MASH tent hospital to continue helping South Asia earthquake survivors

Washington -- The United States transferred its historic 212th Mobile Army Surgical Hospital (MASH) on February 16 to Pakistani military personnel, who will continue using the tent facility to treat South Asia earthquake survivors.

The transfer of the $4.6 million tent hospital is part of evolving U.S. assistance to Pakistan. The United States has set a target date of March 31 to end emergency military assistance to Pakistan, but the U.S. government will continue providing nonmilitary relief-and-reconstruction assistance worth more than $500 million. (See related article.)
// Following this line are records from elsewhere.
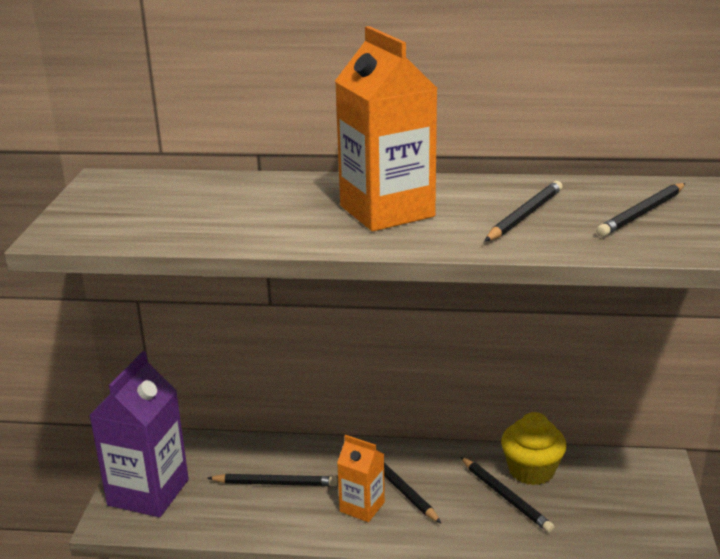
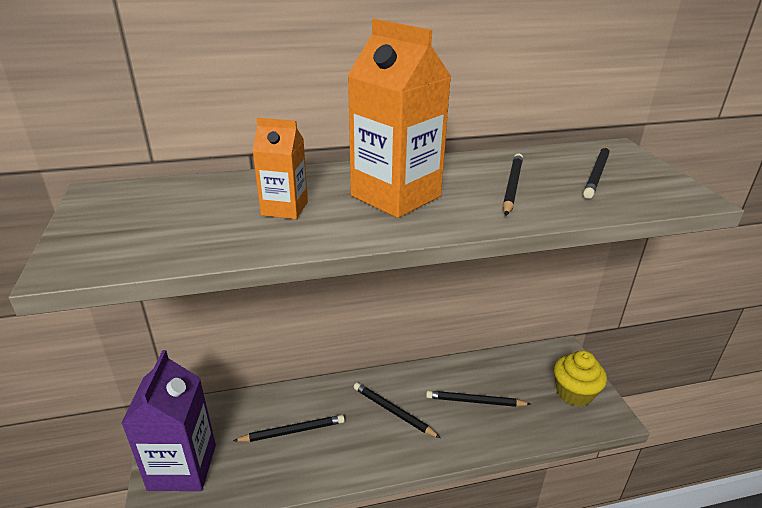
camera: 20 degrees left, 5 degrees up
(362, 507) = (372, 437): orange carton -> orange carton (284, 209)
(505, 497) = (475, 401): black pencil -> black pencil turned 150 degrees clockwise
(531, 470) = (482, 374): yellow cupcake -> yellow cupcake (574, 393)

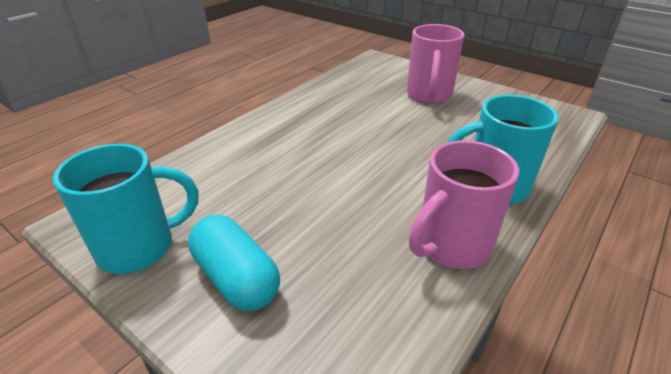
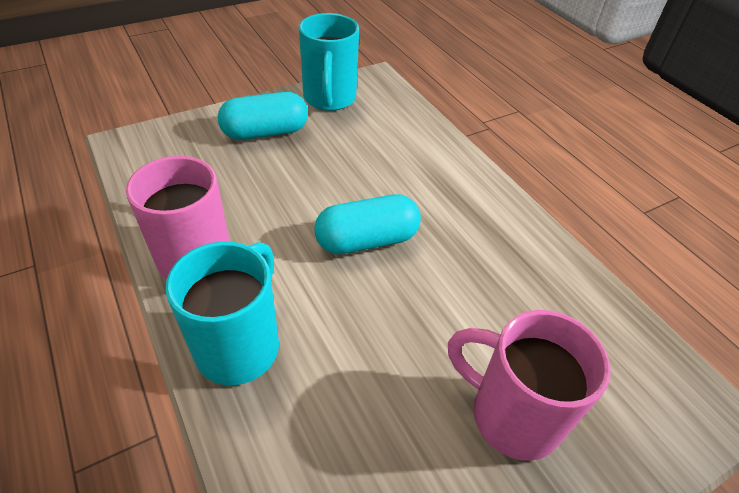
camera: 110 degrees right, 10 degrees up
(353, 161) = (367, 240): none -> turquoise capsule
The October 8, 2005, South Asia earthquake claimed more than 73,000 lives, displaced 2.8 million people from their homes and caused widespread destruction in one of the most mountainous and inaccessible regions of Pakistan.

At the invitation of the Pakistani government, the U.S. military and U.S. Agency for International Development (USAID) arrived in Pakistan October 10, 2005, to help relief efforts. The 84-bed MASH unit arrived in Muzaffarabad on October 24, 2005, and has treated more than 20,000 patients, according to a news release from the U.S. Embassy in Islamabad, Pakistan.
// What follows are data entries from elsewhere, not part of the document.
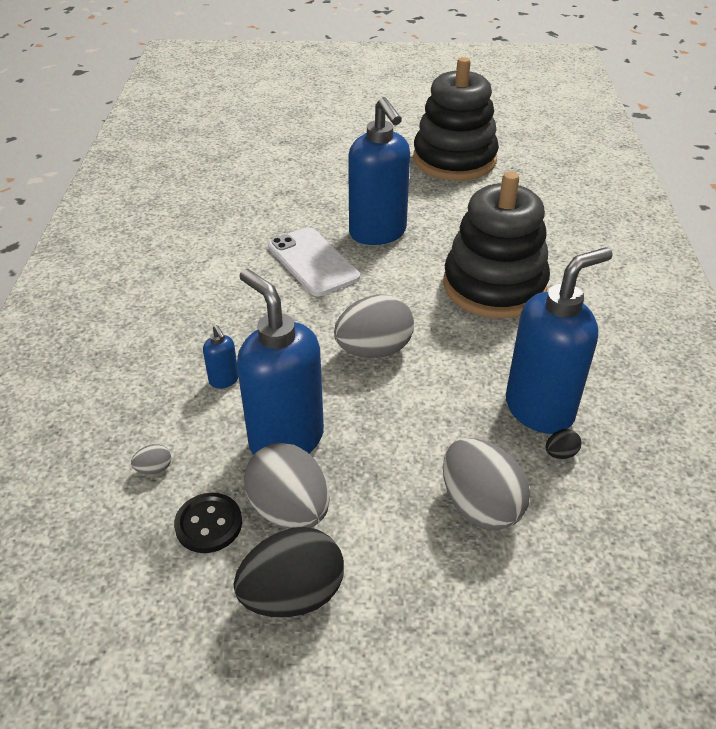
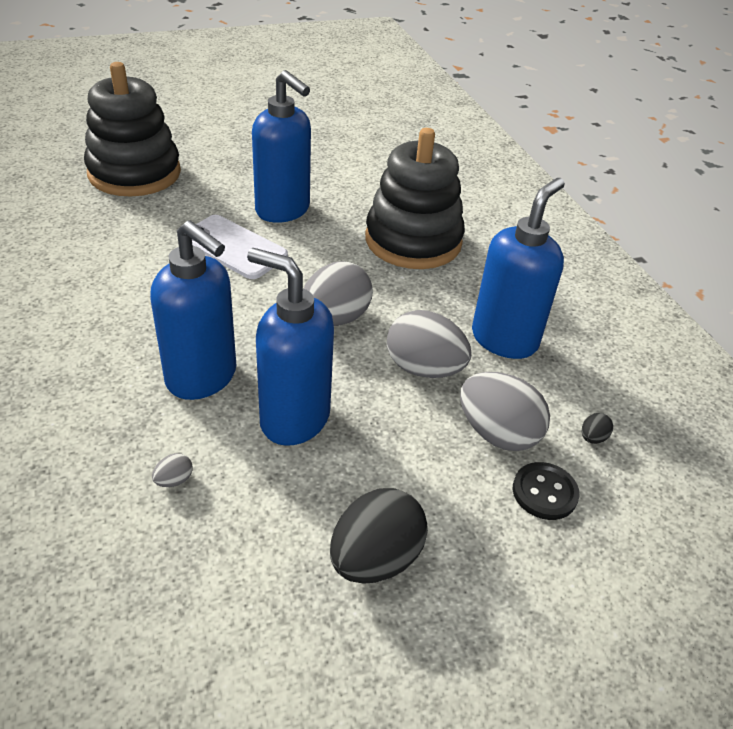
camera: 25 degrees left, 0 degrees up
(208, 524) = (259, 518): black button -> black button (544, 492)
(224, 380) = (202, 378): blue soap dispenser -> blue soap dispenser, size x2.39
(289, 509) = (331, 482): grey egg -> grey egg (424, 369)
(454, 160) = (320, 133): black stacking toy -> black stacking toy (134, 173)
(560, 453) = (539, 373): black egg -> black egg (592, 438)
“The MASH will continue to provide essential healthcare to Muzaffarabad while local medical infrastructure is rebuilt,” according to the February 16 news release. Approximately 200 U.S. military medical personnel were assigned to the 212th MASH. All MASH personnel were scheduled to return to their home base in Miesau, Germany, following the February 16 transfer.

The 212th MASH was the “last of its kind in the U.S. Army,” the U.S. Embassy said. The deployable hospital dates to World War I, but it has gone through numerous equipment and personnel changes over the decades. In the past 15 years, the facility has deployed and treated patients in Croatia, Bosnia, Macedonia and Iraq.

The entire MASH facility is worth $4.6 million, the U.S. Embassy said. That includes $4 million in medical equipment, $200,000 of expendable medical supplies, $281,000 of power equipment, and $126,000 of medical maintenance equipment. The portable facility consists of a primary health care and emergency medical treatment section, a surgical suite with two operating tables, two intensive care units, one intermediate-care ward and one moderate-care ward, a pharmacy, lab, radiology units, plus power-and-maintenance equipment and storage containers for packing and moving the hospital.

The United States has pledged $510 million to support relief-and-reconstruction efforts by the Pakistan government. In addition, the United States has committed $1.5 billion over five years to support education, health, economic growth and governance programs throughout the country.